I wanted to initiate a remote sync of Azure AD connect via Remote PowerShell. The cmdlet is simple – Start-ADSyncSyncCycle -PolicyType Delta
– but by default you can’t remove PowerShell unless you are an admin, and I didn’t want to open up admin access to a service account. Moreover I wanted to limit what the service account can do.
The solution for this is simple, and something I found via Google.
Step 1 – Create your service account
Step 2- Create a session configuration file on your Azure AD server.
For this, open an admin PowerShell window. And type the following:
1 2 3 4 5 6 |
New-PSSessionConfigurationFile ` -ModulesToImport "C:\Program Files\Microsoft Azure AD Sync\Bin\ADSync" ` -VisibleCmdLets ('Start-ADSyncSyncCycle') ` -LanguageMode 'NoLanguage' ` -SessionType 'RestrictedRemoteServer' ` -Path 'c:\PSSessionConfigurationFile\limited-aad-sync.pssc' |
This includes the AAD Sync module, and limits the visible cmdlets to a single one. The file is stored in the path given.

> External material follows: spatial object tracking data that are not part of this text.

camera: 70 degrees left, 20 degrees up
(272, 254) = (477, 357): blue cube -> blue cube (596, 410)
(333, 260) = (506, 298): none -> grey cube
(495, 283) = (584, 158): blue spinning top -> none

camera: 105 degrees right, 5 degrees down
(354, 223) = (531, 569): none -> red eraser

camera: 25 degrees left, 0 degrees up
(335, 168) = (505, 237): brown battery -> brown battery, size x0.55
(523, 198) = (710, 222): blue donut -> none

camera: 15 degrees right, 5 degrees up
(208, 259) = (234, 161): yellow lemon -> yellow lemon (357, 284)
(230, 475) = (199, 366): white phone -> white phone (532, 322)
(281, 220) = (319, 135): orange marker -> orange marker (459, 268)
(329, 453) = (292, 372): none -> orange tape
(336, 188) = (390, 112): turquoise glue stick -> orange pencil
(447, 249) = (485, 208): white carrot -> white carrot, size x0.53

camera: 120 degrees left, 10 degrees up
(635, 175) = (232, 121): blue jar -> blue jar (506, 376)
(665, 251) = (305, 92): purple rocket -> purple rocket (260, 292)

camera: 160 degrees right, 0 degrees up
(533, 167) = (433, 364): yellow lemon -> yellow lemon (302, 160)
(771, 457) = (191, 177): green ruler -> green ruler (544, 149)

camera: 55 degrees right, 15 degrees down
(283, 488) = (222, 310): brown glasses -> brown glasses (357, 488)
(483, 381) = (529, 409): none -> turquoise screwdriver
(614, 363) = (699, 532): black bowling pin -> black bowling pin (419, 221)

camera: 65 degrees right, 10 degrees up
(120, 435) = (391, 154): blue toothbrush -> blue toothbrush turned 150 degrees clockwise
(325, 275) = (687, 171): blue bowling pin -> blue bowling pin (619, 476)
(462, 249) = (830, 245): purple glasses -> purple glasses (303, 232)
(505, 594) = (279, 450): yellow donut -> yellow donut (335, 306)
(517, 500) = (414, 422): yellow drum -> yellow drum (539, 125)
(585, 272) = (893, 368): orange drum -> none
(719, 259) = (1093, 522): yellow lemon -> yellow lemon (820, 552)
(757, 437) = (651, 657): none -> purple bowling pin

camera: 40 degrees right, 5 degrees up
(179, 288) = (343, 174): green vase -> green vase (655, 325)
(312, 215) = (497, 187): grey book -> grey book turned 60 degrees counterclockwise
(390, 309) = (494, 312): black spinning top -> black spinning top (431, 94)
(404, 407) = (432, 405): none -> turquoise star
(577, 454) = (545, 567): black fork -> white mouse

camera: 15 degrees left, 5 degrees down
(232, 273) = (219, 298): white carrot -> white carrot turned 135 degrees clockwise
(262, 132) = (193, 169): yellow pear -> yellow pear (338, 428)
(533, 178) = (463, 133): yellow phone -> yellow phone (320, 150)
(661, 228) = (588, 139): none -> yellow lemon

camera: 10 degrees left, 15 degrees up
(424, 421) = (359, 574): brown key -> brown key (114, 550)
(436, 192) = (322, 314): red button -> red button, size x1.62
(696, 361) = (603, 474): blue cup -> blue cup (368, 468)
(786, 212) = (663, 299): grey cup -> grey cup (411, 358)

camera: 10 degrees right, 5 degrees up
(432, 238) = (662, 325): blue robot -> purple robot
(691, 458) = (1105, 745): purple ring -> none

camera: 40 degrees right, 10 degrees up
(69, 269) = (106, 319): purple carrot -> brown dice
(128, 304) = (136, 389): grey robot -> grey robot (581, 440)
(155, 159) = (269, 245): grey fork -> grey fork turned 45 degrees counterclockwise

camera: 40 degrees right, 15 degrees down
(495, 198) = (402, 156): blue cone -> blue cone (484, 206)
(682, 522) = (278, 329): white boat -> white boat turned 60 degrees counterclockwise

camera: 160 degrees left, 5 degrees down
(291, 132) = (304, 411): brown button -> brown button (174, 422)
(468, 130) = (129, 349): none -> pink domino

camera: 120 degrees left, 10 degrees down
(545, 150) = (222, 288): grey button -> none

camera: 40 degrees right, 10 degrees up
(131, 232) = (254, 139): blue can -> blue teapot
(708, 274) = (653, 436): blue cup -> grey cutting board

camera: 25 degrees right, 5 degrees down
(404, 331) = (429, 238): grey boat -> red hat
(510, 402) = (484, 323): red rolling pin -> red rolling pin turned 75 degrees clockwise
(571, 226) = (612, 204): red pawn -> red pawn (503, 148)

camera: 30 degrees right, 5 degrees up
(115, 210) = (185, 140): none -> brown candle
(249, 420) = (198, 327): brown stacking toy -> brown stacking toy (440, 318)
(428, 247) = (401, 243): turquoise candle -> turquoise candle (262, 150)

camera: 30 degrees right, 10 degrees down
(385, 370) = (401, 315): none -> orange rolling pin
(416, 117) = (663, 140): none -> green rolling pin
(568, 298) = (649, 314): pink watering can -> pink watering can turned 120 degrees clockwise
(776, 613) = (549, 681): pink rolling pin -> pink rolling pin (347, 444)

Step 3 – Register this session
In the same PowerShell window do:
1 2 3 |
Register-PSSessionConfiguration ` -Name 'Limited AAD Sync' -ShowSecurityDescriptorUI ` -Path 'c:\PSSessionConfigurationFile\limited-aad-sync.pssc' |
This opens up a dialog box, wherein you can search and select the service account previously created. Give this Full Control rights. This is what allows the service account to connect using this session configuration. You could select a group too, but I prefer usernames so no one else can make changes unless they are on the Azure AD connect server.
And that’s it really!
From a client side if I were to now try and connect it would fail with an access denied message:
1 |
New-PSSession -ComputerName $server -Credential $creds |
That’s because the service account isn’t a local admin. Try with the session configuration created above instead:
1 |
New-PSSession -ComputerName $server -Credential $creds -ConfigurationName "Limited AAD Sync" |
This works! If I were to store the session in a variable, I can now run the sync cmdlet:
1 |
Invoke-Command -Session $session -ScriptBlock { Start-ADSyncSyncCycle -PolicyType delta } |
Try any other cmdlet, and it will error out.
The above cmdlet too needs the service account to be in the “ADSyncOperators” groups on the Azure AD server. Else it will succeed but give the following error: Start-ADSyncSyncCycle: Retrieving the COM class factory for remote component with CLSID {835BEE60-8731-4159-8BFF-941301D76D05} from machine XXXX failed due to the following error: 80070005 XXXX.
That’s it! Easy peasy. Thanks to this Petri article for pointing me the right way.
Updates:
What if I want to modify things?
If I want to add a new account to the already created session configuration I should do:
1 |
Set-PSSessionConfiguration -Name 'Limited AAD Sync' -ShowSecurityDescriptorUI |
And what about adding new cmdlets to the configuration file? Thanks to this doc:
When you use a session configuration file in a session configuration, PowerShell creates an active copy of the session configuration file and stores it in the $pshome\SessionConfig directory on the local computer.
The location of the active copy of a session configuration file is stored in the ConfigFilePath property of the session configuration object.
So I do:
1 |
(Get-PSSessionConfiguration -Name 'Limited AAD Sync').ConfigFilePath |
Edit that in notepad or whatever. Currently it has:
1 2 |
# Cmdlets to make visible when applied to a session VisibleCmdlets = 'Start-ADSyncSyncCycle' |
This needs to be an Array, so I change to (adding the 2nd cmdlet):
1 2 |
# Cmdlets to make visible when applied to a session VisibleCmdlets = 'Start-ADSyncSyncCycle', 'Get-ADSyncScheduler' |
After that, test the file for any errors:
1 |
Test-PSSessionConfigurationFile -Path (Get-PSSessionConfiguration -Name 'Limited AAD Sync').ConfigFilePath |
That’s all! Any new sessions to that endpoint will have the additional cmdlet visible. I added the additional cmdlet so I can also get the current sync status etc (is the scheduler paused; is it already running; and so on).